Um fator extra de autoconfiança que os generais não admitem de público, mas alguns analistas argentinos constataram, era o fato de que lidavam com uma mulher. O machismo daqueles generais e almirantes torturadores de militantes grávidas não concebia firmeza por parte de uma senhora formada em Química na Universidade de Oxford, filha de um comerciante classe média baixa, criada politicamente dentro de um partido defensor de tradição.

O embaixador argentino em Londres poderia ter informado os generais de plantão em Buenos Aires sobre esses aspectos da questão, mas aquela junta militar não dava ouvidos a quem não usasse quepes e fardas. No plano político, o general Leopoldo Galtieri e sua quadrilha não entendiam de popularidade e jogo democrático, porque só governavam com força bruta. E no plano dos valores pessoais, o machismo falava mais forte.

Pois a Dama de Ferro despachou uma frota a milhares de quilômetros de distância, confrontou tropas argentinas mal-supridas e mal-treinadas (a não ser pela Força Aérea), venceu a guerra ao lado da Argentina e retomou a ilhas, que até hoje permanecem sob controle britânico.

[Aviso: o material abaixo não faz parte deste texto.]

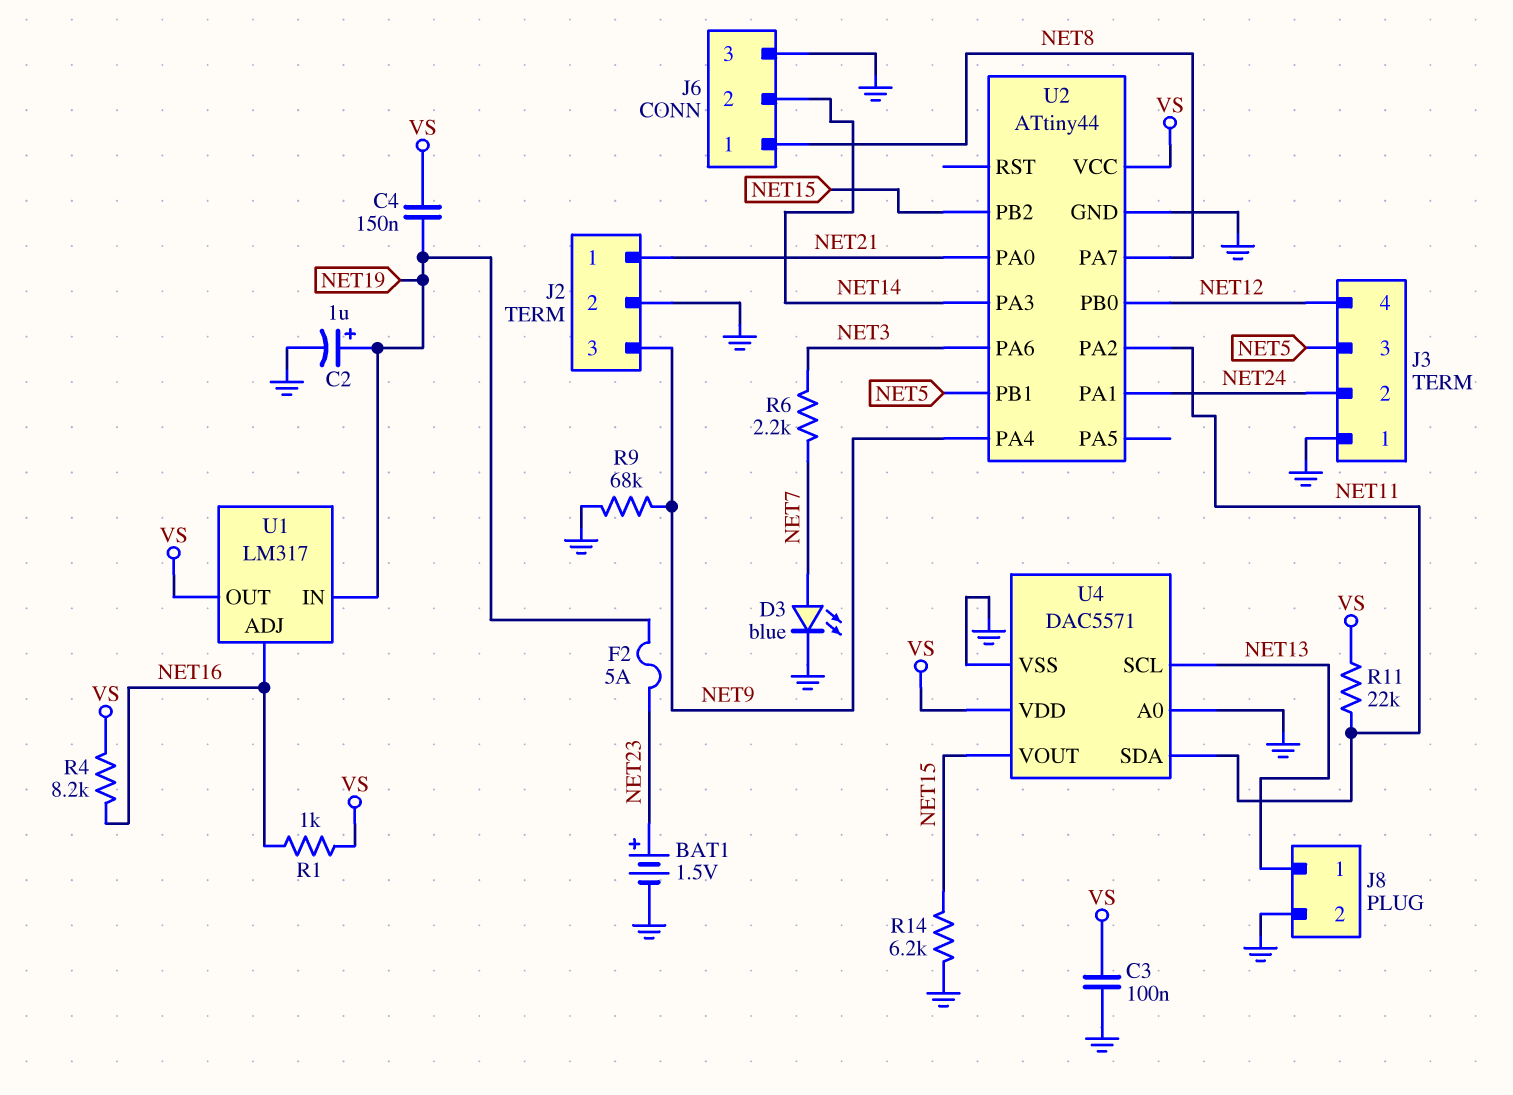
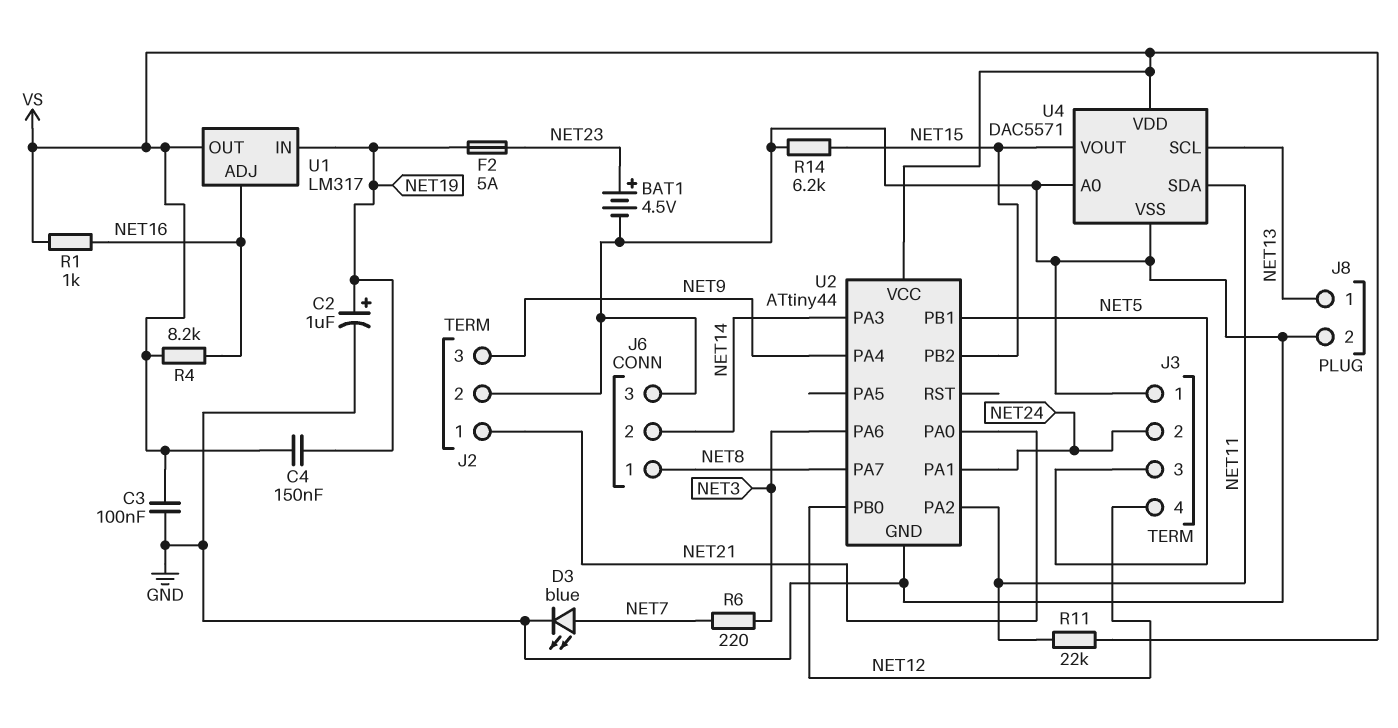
BAT1: 1.5V (plus NET23, minus GND) -> 4.5V (plus NET23, minus GND)
R6: 2.2k (NET3, NET7) -> 220 (NET3, NET7)
R9: 68k (GND, NET9) -> none

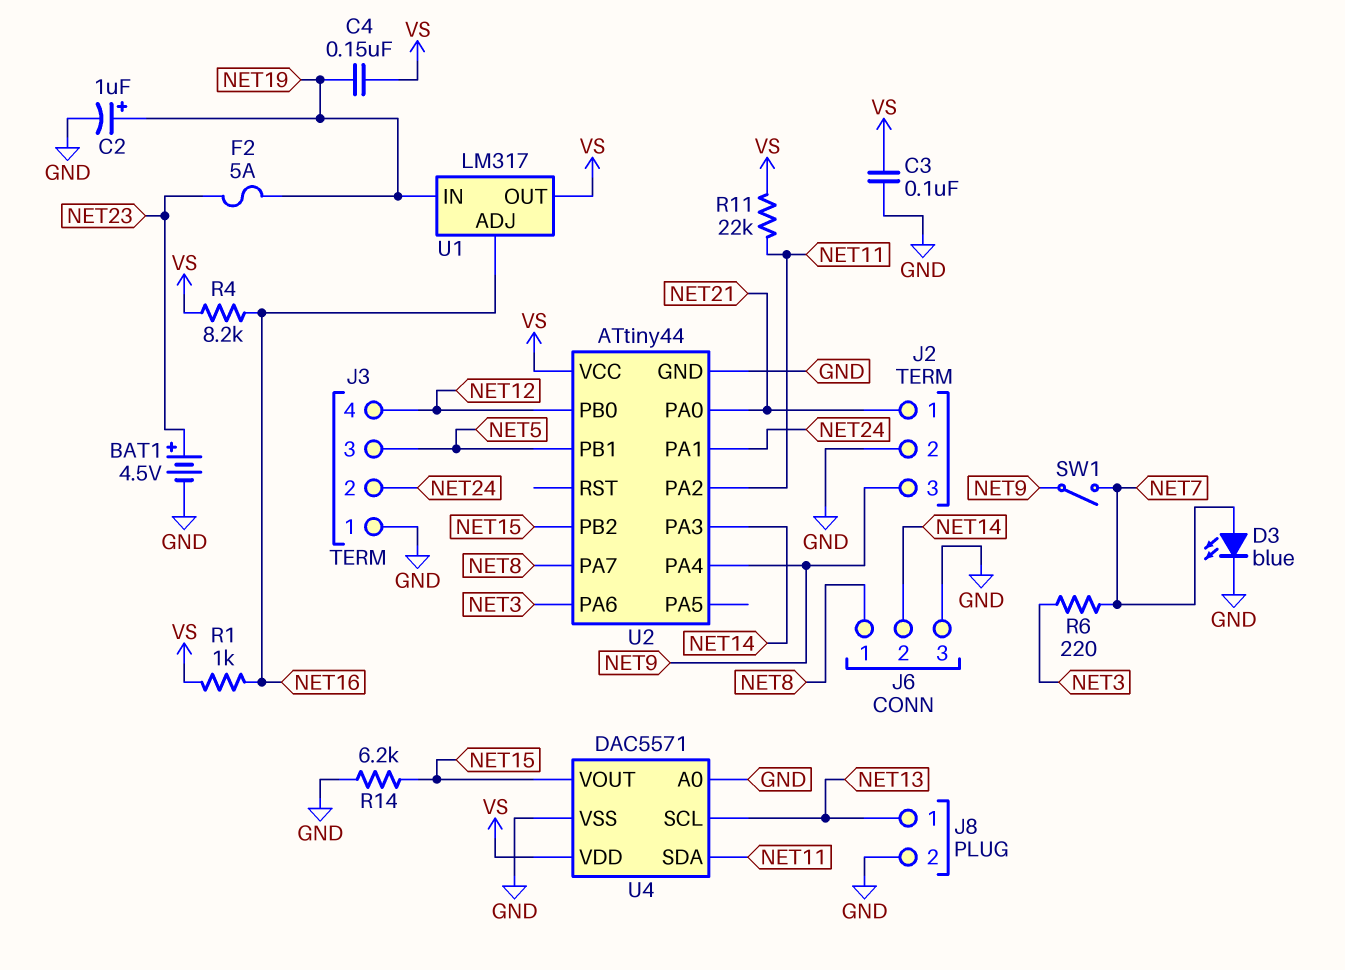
SW1: none -> switch (NET7, NET9)

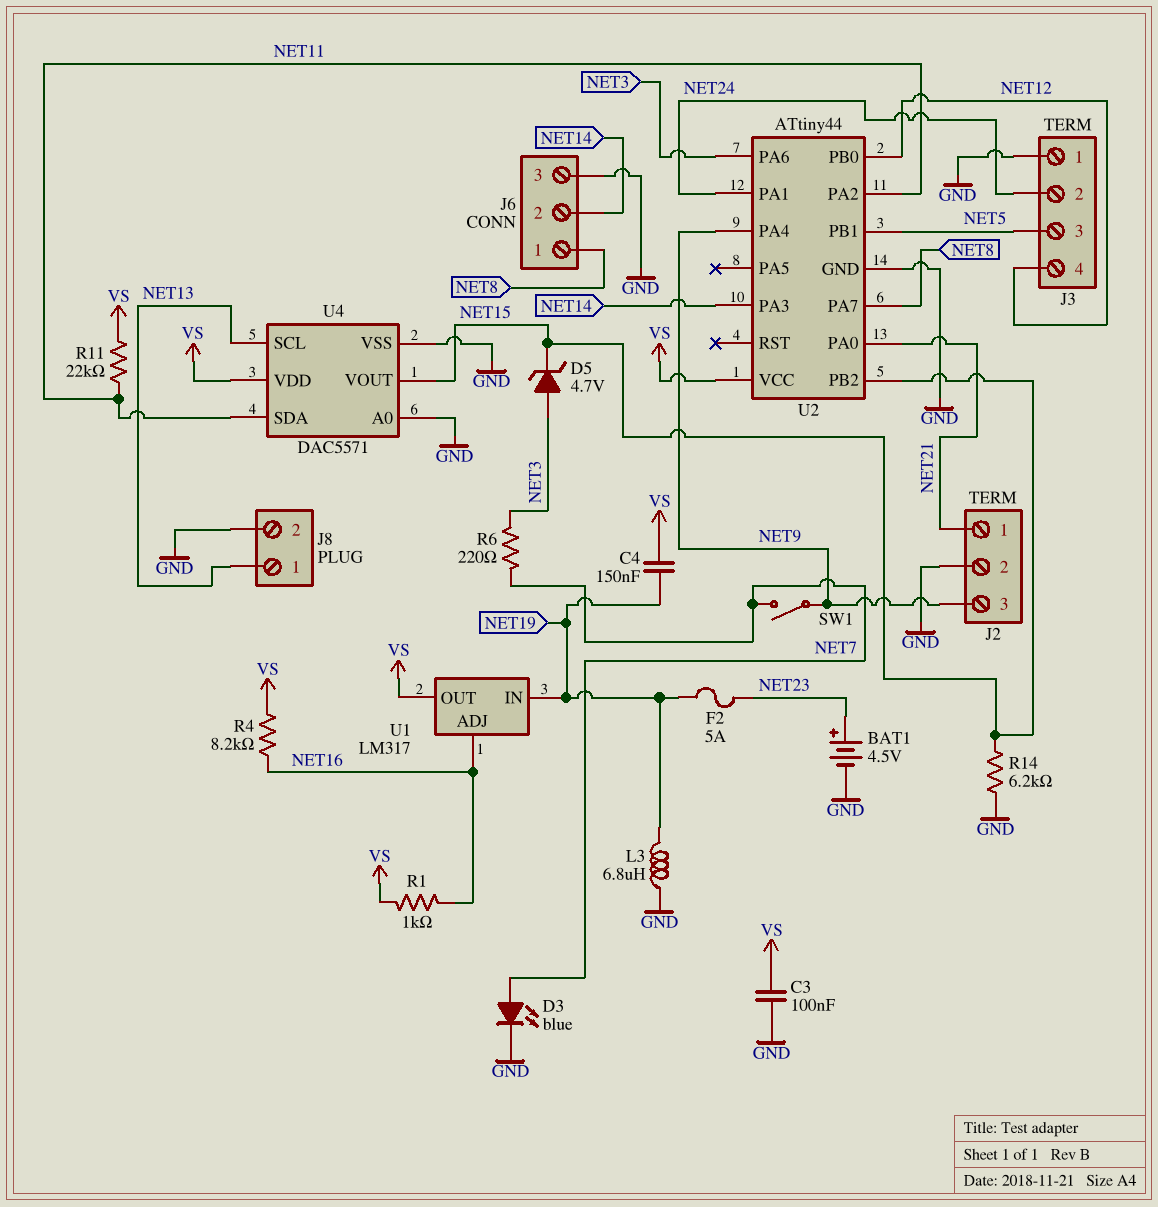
C2: 1uF (plus NET19, minus GND) -> none
D5: none -> zener 4.7V (A NET3, K NET15)
L3: none -> 6.8uH (GND, NET19)

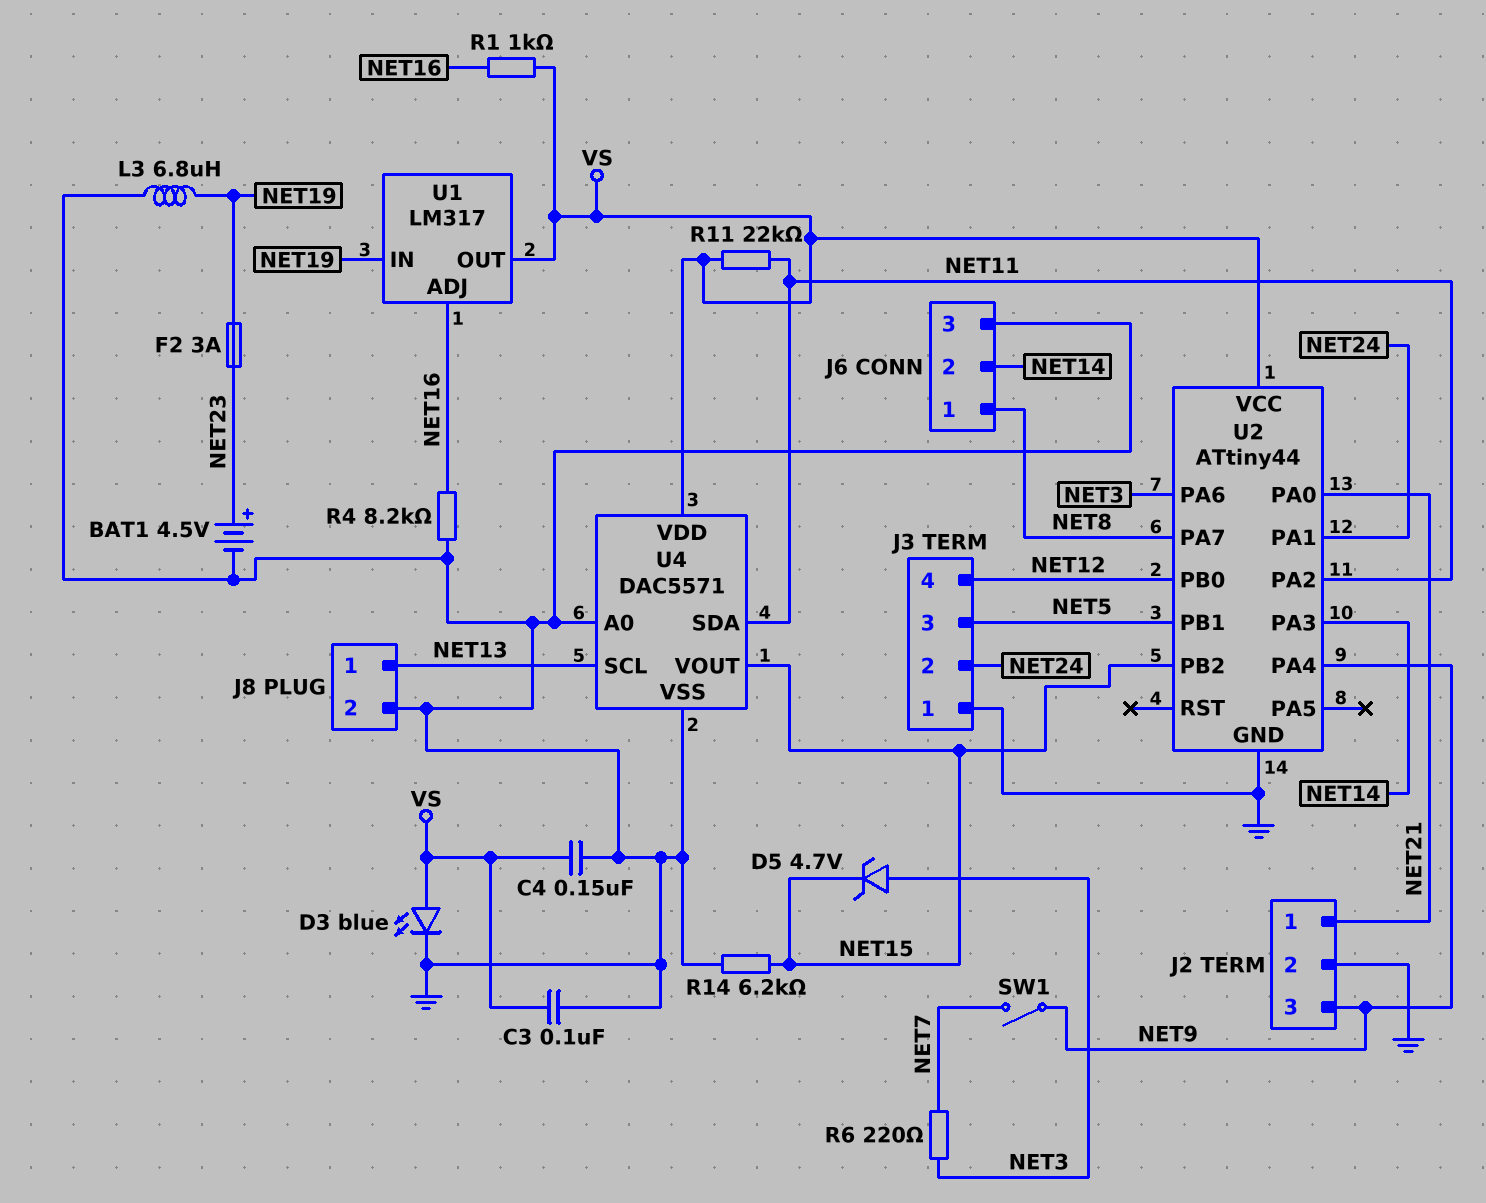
C4: 150nF (NET19, VS) -> 150nF (GND, VS)
D3: LED blue (A NET7, K GND) -> LED blue (A VS, K GND)
F2: 5A (NET19, NET23) -> 3A (NET19, NET23)
R4: 8.2k (NET16, VS) -> 8.2k (GND, NET16)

Graças aos erros de avaliação dos generais argentinos, Thatcher viu sua popularidade disparar no Reino Unido (é sempre assim quando um comandante em chefe ganha uma guerra) e, menos de um ano depois, ela e seu partido tiveram uma vitória avassaladora nas eleições gerais que renovaram o Parlamento. Ela mesma deixaria o governo sete anos depois, mas os conservadores permaneceram no poder durante 18 anos e só seriam derrotados por Tony Blair, em 1997.